# Kershaw pocket-clip : what tool do I need?



## DM51 (Jun 13, 2007)

I have a small Kershaw Chive knife which has a pocket-clip I would like to remove. It is attached by 2 screws which need a tiny 6-sided tool to fit. My eyes aren't too great at short distances, despite using a loupe to look at it, but it does not look like a normal hex-wrench shape, more like a 6-pointed star.

Does anyone know what it is, and what tool I need?


----------



## cutlerylover (Jun 13, 2007)

Sorry double post............


----------



## cutlerylover (Jun 13, 2007)

yes, you need a Torx driver...Im not sure what size off hand, but you cna get a full set for under $10 at home depot, or Lowes...Good knives usually use Torx screws...sometimes you will see allen screws on nicer knives but for the most part the star shaped screws are whats used...So its called a TORX bit...Il mosy again when I know what size...I gotta dig out my chive and check for ya...Althought its better to spend the extra $2 or $3 to get a full set, but I believe you can buy the sizes seperately if needed...


----------



## cutlerylover (Jun 13, 2007)

Ok I just checked for you, its T-6 bit...Good luck!


----------



## cutlerylover (Jun 13, 2007)

I have this et which cost about the same at lowes...about $8-$9...but no shipping cost if you go there...its 8 torx bits that store nicely in the handle...I find I use it ALL the time to adjust my knives and take them apart for cleaning...

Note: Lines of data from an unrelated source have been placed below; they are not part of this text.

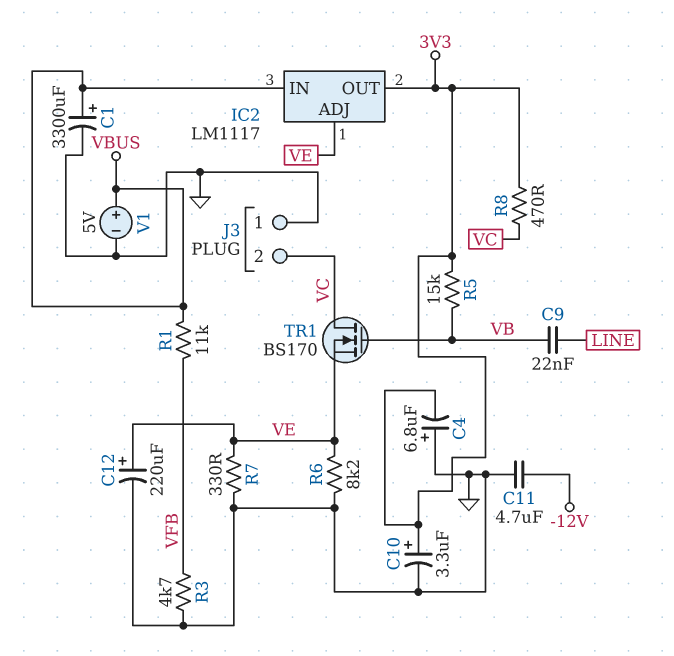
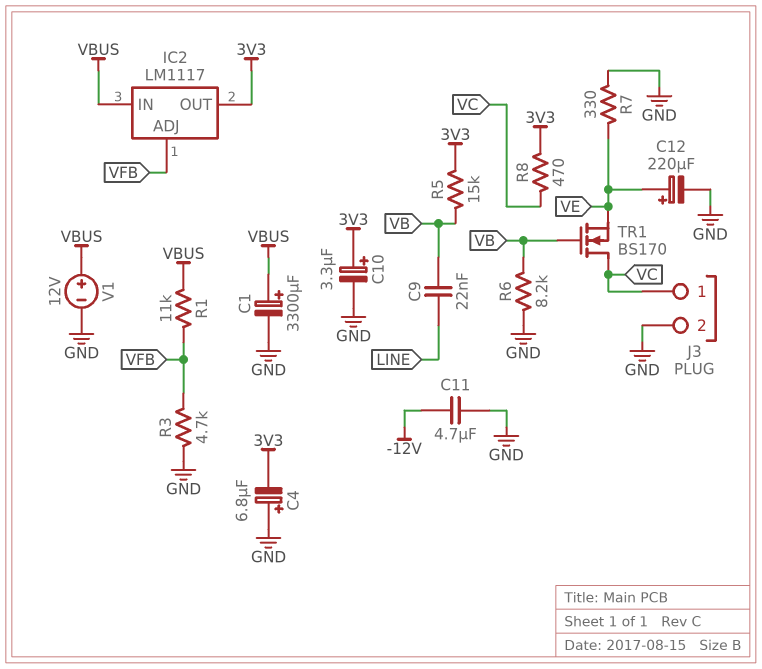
IC2 pin ADJ: VE -> VFB
J3 pin 1: GND -> VC
J3 pin 2: VC -> GND
R6: 8.2k (GND, VE) -> 8.2k (GND, VB)
V1: 5V (plus VBUS, minus GND) -> 12V (plus VBUS, minus GND)

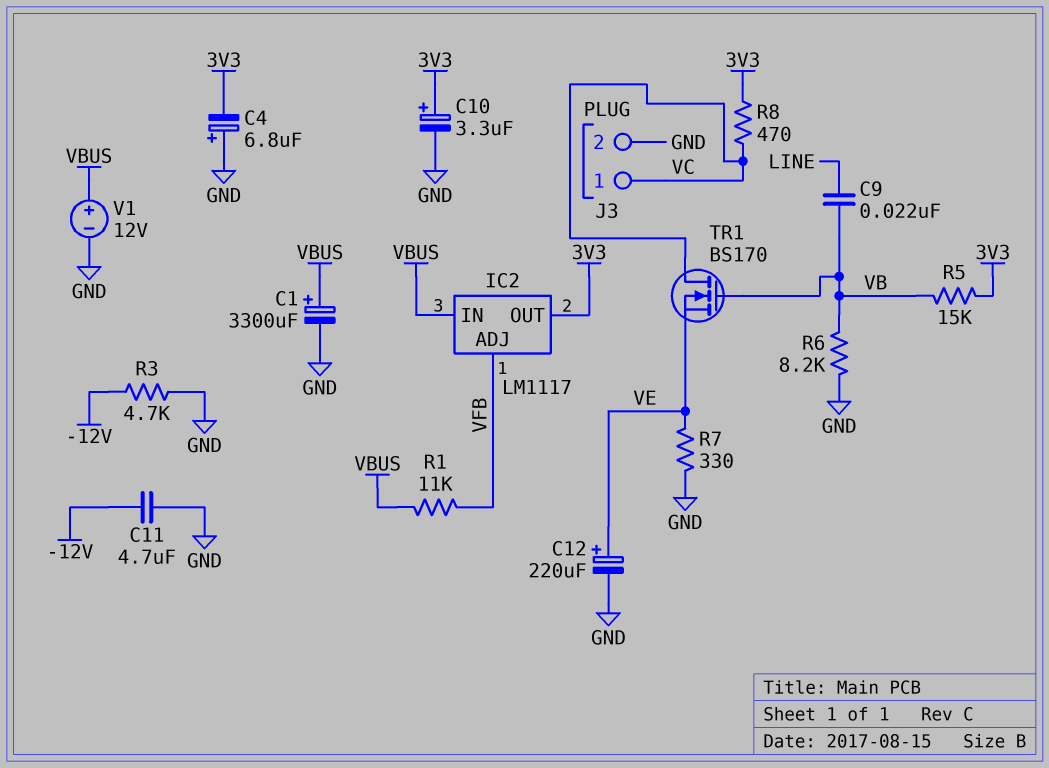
R3: 4.7k (GND, VFB) -> 4.7k (-12V, GND)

http://cgi.ebay.com/HUSKY-Torx-Scre...9-T10-T15_W0QQitemZ140125740555QQcmdZViewItem


----------



## DM51 (Jun 13, 2007)

That's extremely helpful - many thanks.


----------



## cutlerylover (Jun 13, 2007)

No problem! :twothumbs Take care... :wave:


----------



## carrot (Jun 13, 2007)

The Husky 6-in-1 Torx bit driver is really nice. The T-3 and T-6 heads fit on pretty much all my knives.


----------



## cutlerylover (Jun 13, 2007)

Best $9 I spent on anything knife related!


----------



## DM51 (Jun 14, 2007)

It looks almost identical to the one I just ordered here in the UK, although a different make (rolson).


----------



## cutlerylover (Jun 14, 2007)

oh ok, well let us know how you like it...So do you have a few knives? Or just the chive you need to work on?


----------



## DM51 (Jun 14, 2007)

My favourite knife is an old Puma Game Warden, which I have had for ~35 years and has seen quite a bit of action. Looking around, I'm impressed with the quality of some of these newer designs and makes. I got this little Chive quite recently for its small size – very good blade, and small enough to EDC on a key-ring, using a McG mini-clip to attach it, which is why I don’t need the pocket-clip.


----------



## cutlerylover (Jun 14, 2007)

oh ok, I see...yeah the chive is a nice knife for the money...you can sometiems find them on the knife forums for $20 shipped...but they are not for sale very foten, probably because people like them, lol..Anyway Im glad to hear you ordered what you needed...Im sure that Puma served you well over the years, plus no screws to mess with on that one...with a little bit of care a good knife will last a lifetime!


----------



## carbonmetrictree (Jun 30, 2007)

Yup, what they said above. I have the 30pc Husky set and have used literally all of them at least once. Heck, with a torx 3 or 4, you could mod all of your lights in your cellphone!


----------